For preparation of 2,4-dinitrophenylhydrazine

• Deionised water

Health, safety and technical notes

• Read our standard health and safety guidance.
• Wear eye protection throughout (splash-resistant goggles to BS EN166 3).
• 2,4-dinitrophenylhydrazine, (NO₂)₂ C₆ H₃ NHNH₂ (s), is FLAMMABLE and HARMFUL if swallowed. It is also dangerous in contact with oxidising agents, and can potentially become explosive if allowed to dry out completely. Avoid skin contact.
• Sulfuric acid, concentrated H₂ SO₄ (aq), is CORROSIVE and OXIDISING.
• Propanone is highly FLAMMABLE and IRRITANT to eyes and the respiratory system.
• p-Methoxybenzaldehyde is of low hazard.
• Methanol is highly FLAMMABLE, TOXIC by all routes and causes damage to organs (particularly CNS and optic nerve). Propanol could be used as a safer alternative to methanol. It is FLAMMABLE.
• Ethanal (acetaldehyde) is Highly FLAMMABLE, a carcinogen and an eye/respiratory IRRITANT. Protect face when opening containers and ensure laboratory is well-ventilated. Avoid contact with sulfuric acid – violent polymerisation occurs.

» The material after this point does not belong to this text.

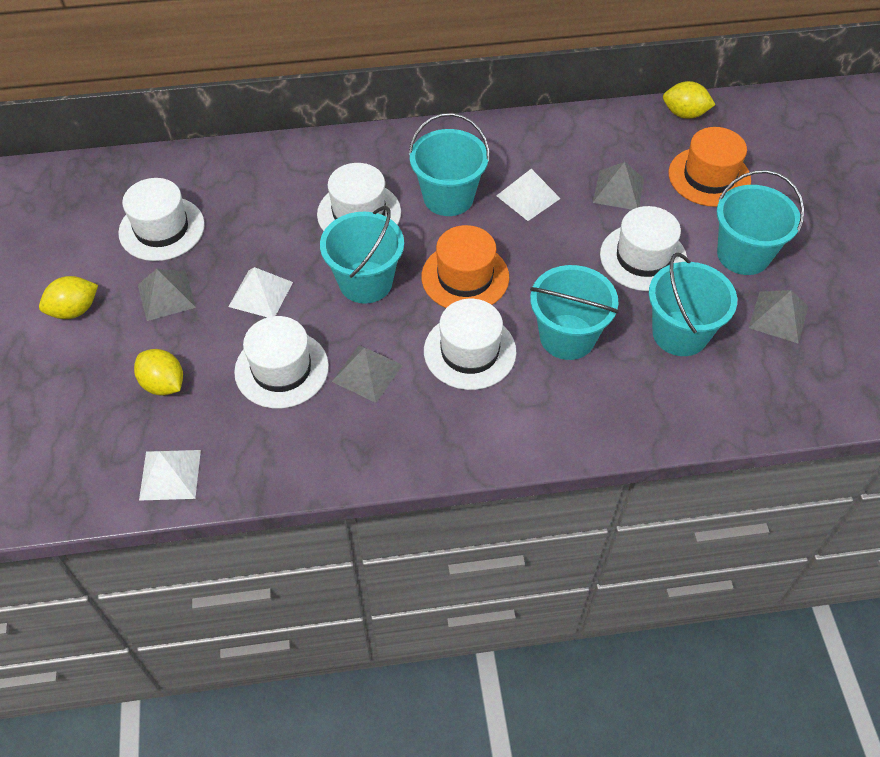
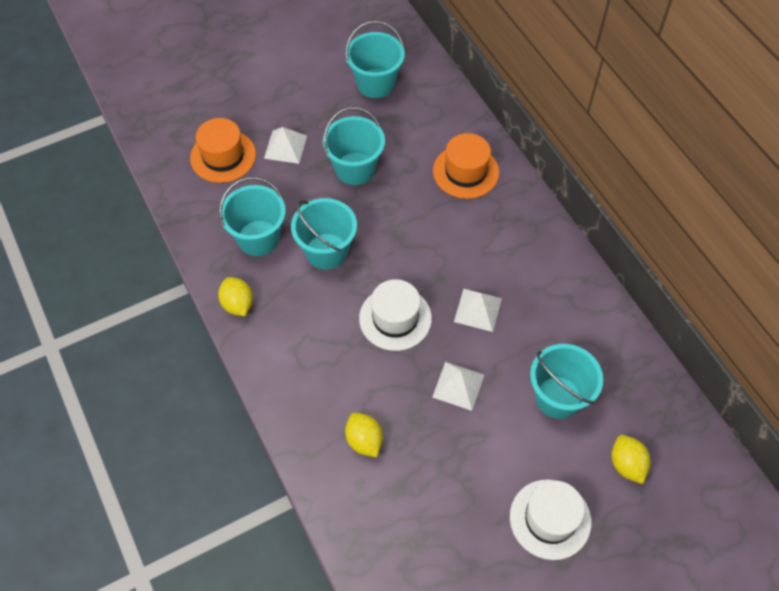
grey pyramid: 4 -> 0
white hat: 5 -> 2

Preparing a solution of dinitrophenylhydrazine

1. Weigh out 0.5 g of 2,4-dinitrophenylhydrazine and dissolve in 10 cm³ of concentrated sulphuric acid in a 100 cm³ beaker. (Leave overnight to allow the compound to dissolve completely.)
2. Add this solution carefully to a solution of 15 cm³ of ethanol and 5 cm³ of deionised water. This gives the yellow-brown stock solution.

The solution can be used for about 10 days but it gradually deteriorates as a precipitate forms.

This procedure is based on that described in L. Harwood and R. Moody, Experimental organic chemistry – principles and practice, p 242. Oxford: Blackwell Scientific, 1989.

Procedure

1. In a well-plate, add 10 drops of 2,4-dinitrophenylhydrazine solution to each of the wells A1–A5 (see diagram below).
2. Carefully add three drops of ethanal to well A1 (ethanal is very volatile!).
3. Repeat adding three drops of the other liquids to wells A2–A5.
4. Observe any changes over the next few minutes.

Observations

Compound	Observation
Ethanal	Immediate yellow precipitate
Propanone	Yellow, crystalline precipitate forms slowly (after 1–2 minutes)
p -Methoxybenzaldehyde (or other aromatic aldehyde or ketone)	Immediate red precipitate
Methanol	No change
Ethanol	No change

Questions

1. Can you write equations for any reactions occurring?
2. Why do you think that these reactions serve such a useful purpose in identifying aldehydes and ketones?
3. Aldehydes and ketones will also form derivatives with hydrazine itself. What is the purpose of using 2,4-dinitrophenylhydrazine in this experiment instead of hydrazine?